Now I know what I am saying goes against the norm, but just hear me out, because I’m talking from experience. When I started learning Chinese after coming to Taiwan, I started by using a series of text books that my tutor had picked out for me. They were useful, and I learned a lot, but not from spending hours alone with them locked in my room away from the world. Most of my early progress was due to speaking with my tutor one-on-one during our weekly sessions in Taipei and getting the basics of the lesson down, then going back to Keelung and practicing with anyone I could find. I know my Mandarin must have sounded awful back then, but I didn’t care. What’s more embarrassing? Making a conscious effort to speak a foreign language(in my case, I was the foreigner!) with native speakers of that language and build a cultural connection with them…and sound like an idiot (though pretty much any Taiwanese person you meet would appreciate your effort, as poor as it may be and likely inflate your ego with praise to boot!), or dedicating hours each day to learning a language and then not speaking it when you find yourself in a situation where you can converse with a native speaker, and instead fall back to speaking English because it’s easier. If your answer was scenario number two, you’re on the right track.

In many ways, learning a language is like learning how to ride a bicycle. You have your training wheels (all the useful grammar and sentence patterns you have learned), someone to guide you and show you the right path (a teacher, tutor or friend), and finally you must learn to do it on your own (go out and have a conversation! Look ma, no hands!)

I’ll share more of my experiences and views on language learning in the future (including my time spent studying Mandarin at NTNU, and loads of personal anecdotes), but for now let me leave you with a few of my core beliefs on how to succeed at learning Chinese (or any other language).

1. Think outside the box: Try different approaches, just because one works best for others, don’t assume it will work for you by default. There are four tones in Mandarin (five, actually if you include
qīngshēng輕聲 the light tone), but you’ll never get anywhere if you are determined to speak each tone deliberately. Don’t get me wrong, the tones are important and you need to practice them, but I feel it’s important to, drumroll please….just talk! You will never speak fluently if you are always second guessing and checking yourself.

2. Don’t be afraid: Get out there and get talking! That’s why you are learning the language to begin without right? Nobody’s going to bight your head off for trying, and if they do, just find someone else to talk to!

3. If at first you don’t succeed, try try again: If you say something that is inappropriate or strange by mistake, be able to laugh it off and learn from your experience. Once I was talking with a Taiwanese friend shortly after buying contact lenses yǐnxíng yǎnjìng(隱形眼鏡) and I mistakenly called them yǐnxíng yīnjīng(隱形陰莖) which translates to invisible penis! But I like to look at it as having a funny story to share with all of you here!

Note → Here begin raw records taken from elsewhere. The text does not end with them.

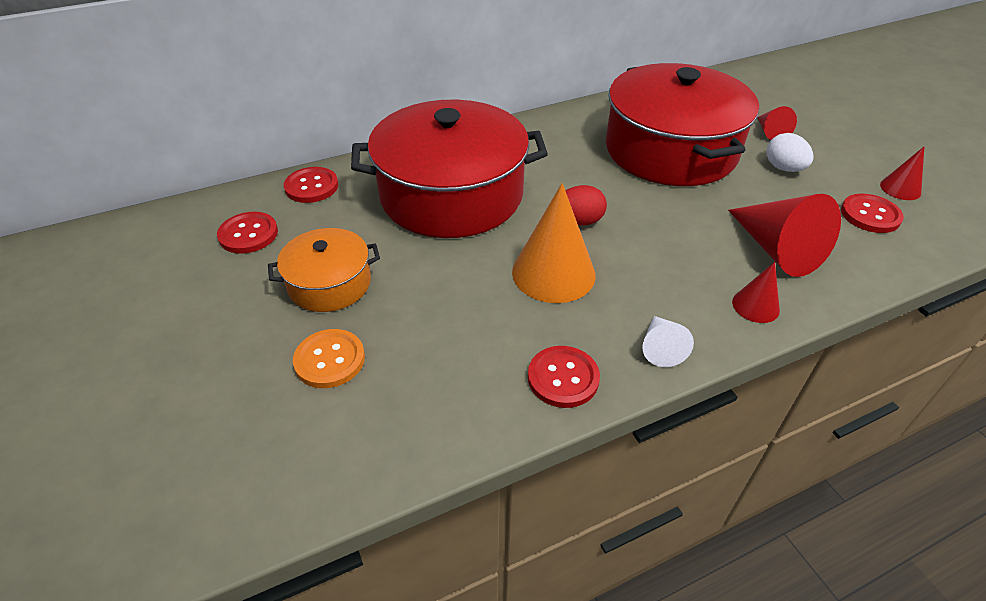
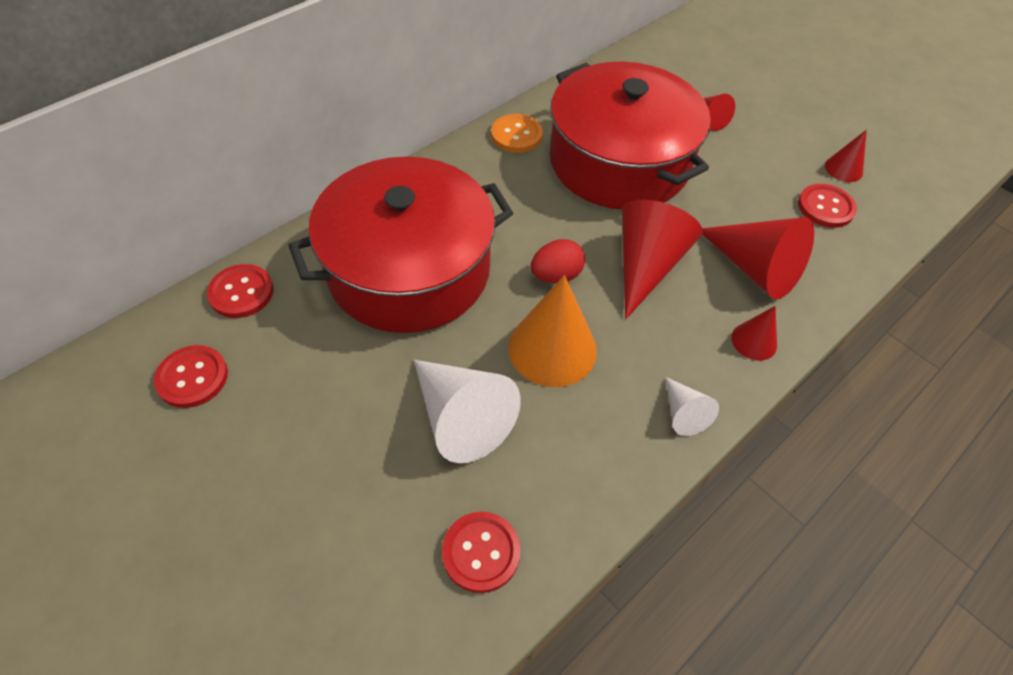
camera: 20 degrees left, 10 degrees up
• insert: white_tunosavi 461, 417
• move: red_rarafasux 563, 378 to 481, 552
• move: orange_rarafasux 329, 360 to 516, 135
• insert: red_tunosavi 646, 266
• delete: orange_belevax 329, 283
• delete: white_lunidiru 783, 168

4. Find opportunities to further your language skills without having to “study”: Studying is a solitary activity, I prefer to go out and do things and speak Chinese while I do it. One way I do this is practicing martial arts, it’s a two for one deal, I get to learn cool ninja skills and further improve my Chinese at the same time! I’m also luck to have a Taiwanese fiancé and I constantly learn new things about Mandarin just by spending time with her and her family. Now, I’m not saying it’s mandatory to marry a Chinese person to learn the language(especially if you’re already married!), but it has its perks.

5. Have fun: You have your whole life ahead of you to speak Chinese, so make it count! Watch movies, read books, write poetry or pick up calligraphy! The only limiting factor on what you can do with your Chinese is YOU.

This is how I approach language learning, but you don’t have to blindly follow everything I say; in fact, take anything I, or anyone else, for that matter, says with a big grain, no make that a truck load of salt! It’s up to you to find your own path, I’m just a here to guide you along the way.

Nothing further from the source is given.